Nearly 3,000 people died 20 years ago when fans bearing the Al Qaeda seal struck the heart of the US What happened that Tuesday, while New York’s skies were clear, would mark an entire generation. Thousands of lives would never be the same again. Tom Strada’s death left Terry a widow and Thomas, Kaitlyn and little Justin, who was barely four days old and now serving in the US armed forces, orphans of father. They are the children of September 11, those that they were too young when their father died to remember him or were yet to be born. Like Ronald Link-Milam.
American Airlines Flight 77 crashed at 9.37 in the morning against the Pentagon, where Jacqueline Milam and her husband were. War veteran, Ronald Milam died after the aircraft hit the west side of the building. His pregnant wife, on the other side of the compound at the time of the attack, survived. Ronald was about to be born; and his daughter Myejoi was only two years old.
Despite the fact that their existence has been marked by that tragic day, they are not sure exactly what happened, while around them everyone talks and thinks about it. They carry the brand that defines them as victims and they try not to let themselves be defined by that label. “Wherever she went, she was always the girl who had lost her father on 9/11,” Kaitlyn Wallace tells EL PAÍS via videoconference (a year ago she abandoned her maiden name, Strada). This 24-year-old woman admits that she grew up in fear, in constant fear that misfortune would knock on her door again.
“I was terrified that the bad guys, as the attackers were called, might take someone else from my family back,” says Wallace. “I kept asking when Dad was coming home,” she says. Until the days, weeks, months and years go by. “That’s when you accept that it will never come back,” he concludes.
Like hundreds of 9/11 children, Wallace clung to the only safe harbor he knew, his mother. That anchor was Terry Strada, now 58 years old. Exactly 20 years ago, Strada was recovering from the delivery of her son Justin. It was then that her husband left home without knowing that he would never return. “He called me from the 104th floor of the North Tower, where his office was. His voice was overwhelming. I was aware that I was going to die trapped up there, ”says Strada. At 8:46 in the morning, American Airlines Flight 11 hit the offices of the financial company Cantor Fitzgerald. From that moment on, after the screaming had died down and the tears had stopped, the widow knew she had to move on for her three children. In addition, he turned to the search for the justice that he believes the victims of 9/11 lack.

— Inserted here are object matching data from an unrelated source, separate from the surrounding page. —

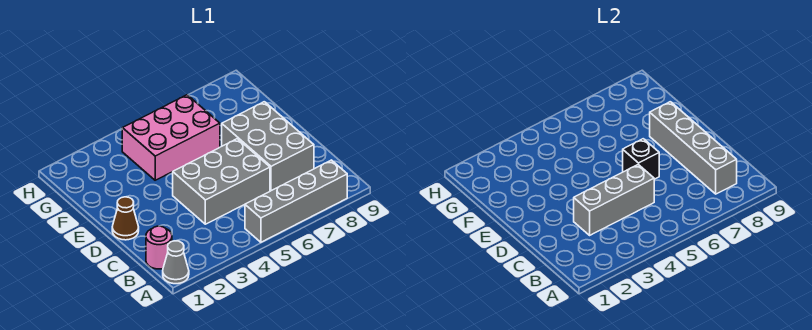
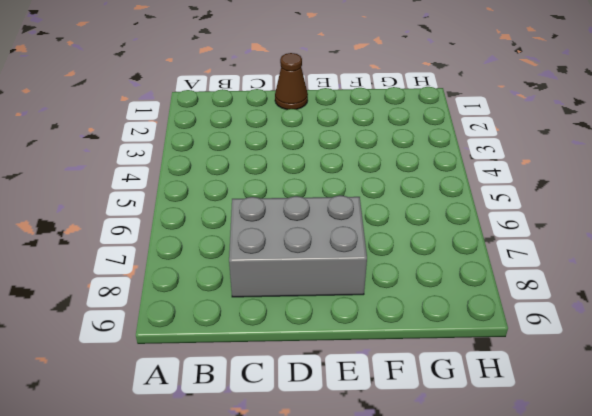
none -> grey cone A1 level 1
none -> grey brick A5:A8 level 1

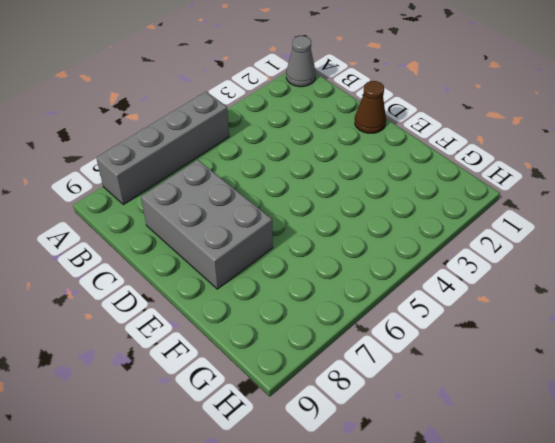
none -> pink round brick B1 level 1
none -> grey brick C4:D6 level 1

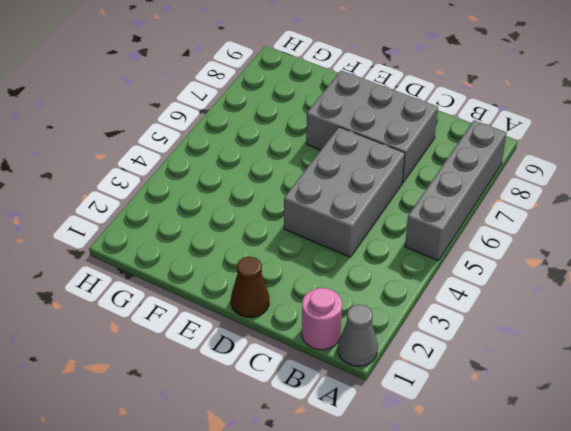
none -> pink brick F4:G6 level 1
none -> grey brick B8:E8 level 2

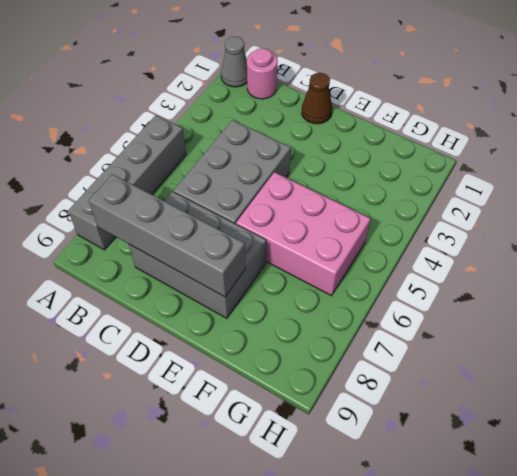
pink brick E5:G6 level 1 -> pink brick F4:G6 level 1
none -> grey brick C3:C5 level 2
none -> black brick D6 level 2

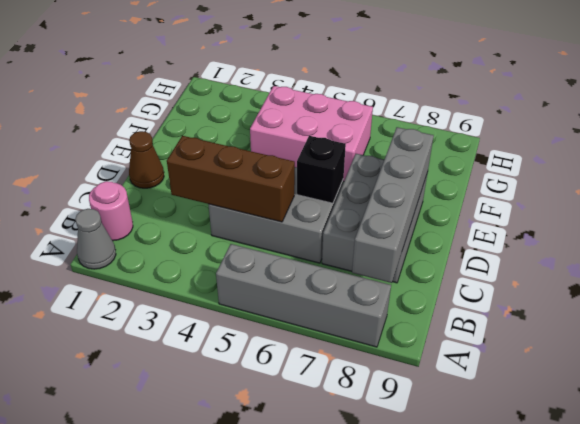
brown brick C3:C5 level 2 -> grey brick C3:C5 level 2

At the head of the group Families and Survivors of 9/11 United Against Terrorism, Strada has been fighting for two decades against each and every one of the Administrations that has been in the United States to demand that the involvement of Saudi Arabia in the attacks, information that until last week was classified as secret for reasons of national security. Joe Biden has ordered the declassification of those documents.
Damage after rescue
“We have reason to believe that justice will finally be served and the Saudi Kingdom will pay for what it has done,” explains Strada in reference to the alleged funding and support that the country gave to the Al Qaeda terrorists – of the 19 hijackers, 15 they were Saudis. His daughter Kaitlyn believes that those who were guilty should pay for it and face a trial. Wallace points in the same direction as his mother: the Saudi monarchy. “That chapter of my life will never be closed,” he acknowledges. “But I do know that my father and our family will be able to rest in peace, we will stop being victims without answers, we will have peace.”
Peace and serenity, health and strength to work. Everything vanished. Jerry Green’s life was cut short forever between the twisted and smoking irons of the World Trade Center. The footprint of 9/11 has lived with him every day for 20 years. The fall of the Twin Towers cut short the life of this New York rescuer who today lives with respiratory failure due to long hours breathing toxic air as a result of the collapse. Like him, thousands of people who participated in the clearing and recovery of corpses from Ground Zero of the attack did what they believed was their duty without suspecting that they were contaminating themselves.
Since the end of the last decade, the Health program for the World Trade Center has paid attention to those who were indirect victims of Islamist terrorism. Greene receives help from this organization and joins the more than 100,000 people considered survivors and rescuers. “Without hesitation, I would do what I did again,” this 57-year-old man, whose voice tells of his suffering, recounted by telephone from Pennsylvania.